A Message from the Secretary

March 2017

DNR Secretary Mark J. BeltonWith more than 70 percent of our state’s population concentrated in counties along the shoreline of the Chesapeake Bay and coastline of the Atlantic Ocean, Maryland is one of the most vulnerable states in the nation (similar to Louisiana) to the impacts of anticipated sea level rise and severe weather events, including erosion, flooding, salt water intrusion and inundation, and storm surge.

In the past century, 13 islands have disappeared under the brackish waters of the Chesapeake Bay due to the natural depression of land and predictable increase of water levels.

With a projected future of a changing climate and environment, Maryland is making adaption and resiliency planning a top priority.
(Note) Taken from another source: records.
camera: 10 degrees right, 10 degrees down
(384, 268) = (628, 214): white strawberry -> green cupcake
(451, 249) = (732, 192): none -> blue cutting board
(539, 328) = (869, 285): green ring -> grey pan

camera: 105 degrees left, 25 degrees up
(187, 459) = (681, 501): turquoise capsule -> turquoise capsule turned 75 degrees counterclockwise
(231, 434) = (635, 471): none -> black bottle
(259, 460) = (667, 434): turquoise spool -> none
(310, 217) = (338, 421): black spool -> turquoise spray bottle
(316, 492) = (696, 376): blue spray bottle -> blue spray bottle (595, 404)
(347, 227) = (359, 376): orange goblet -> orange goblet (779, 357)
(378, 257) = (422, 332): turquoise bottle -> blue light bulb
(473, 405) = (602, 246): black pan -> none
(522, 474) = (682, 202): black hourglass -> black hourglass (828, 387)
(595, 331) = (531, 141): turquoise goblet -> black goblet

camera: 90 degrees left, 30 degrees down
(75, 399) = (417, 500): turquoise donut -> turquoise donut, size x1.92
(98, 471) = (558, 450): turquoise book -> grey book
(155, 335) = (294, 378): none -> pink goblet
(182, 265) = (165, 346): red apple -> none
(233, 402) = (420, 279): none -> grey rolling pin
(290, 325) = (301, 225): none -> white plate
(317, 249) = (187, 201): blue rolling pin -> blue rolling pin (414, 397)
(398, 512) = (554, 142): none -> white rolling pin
Through the state’s Coast Smart Council, which I am proud to chair, we now have design and siting criteria that must be used for the construction or reconstruction of state structures to minimize the impacts of coastal erosion and flooding. This criteria will be used by all state agencies and departments.

Stormy sunrise on the water;

At the department level, we worked with partners to catalog where forests, wetlands, sand dunes and other habitats protect our coastal communities and serve as natural defenses. These tools will help us identify opportunities to enhance natural protections and reduce risk.

To further our efforts, I am excited to announce a new department grant program  – made possible by Governor Larry Hogan – to help communities become even more resilient to the effects of climate change, including anticipated sea level rise and extreme weather.

With this newest investment – the first for the state and possibly the nation – we will address escalating risks from climate and weather-related events and prioritize projects to mitigate their impact.

The “Building Resiliency through Restoration” program will help design six demonstration shoreline improvement projects in five jurisdictions across the state from Southern Maryland to the Lower Eastern Shore. Projects will include shoreline restoration, beneficial use of dredged material, tidal marsh restoration and the protection of dune habitats to shelter coastal infrastructure.

Through these efforts and more, the Maryland Department of Natural Resources is leading the way toward climate-smart conservation and restoration.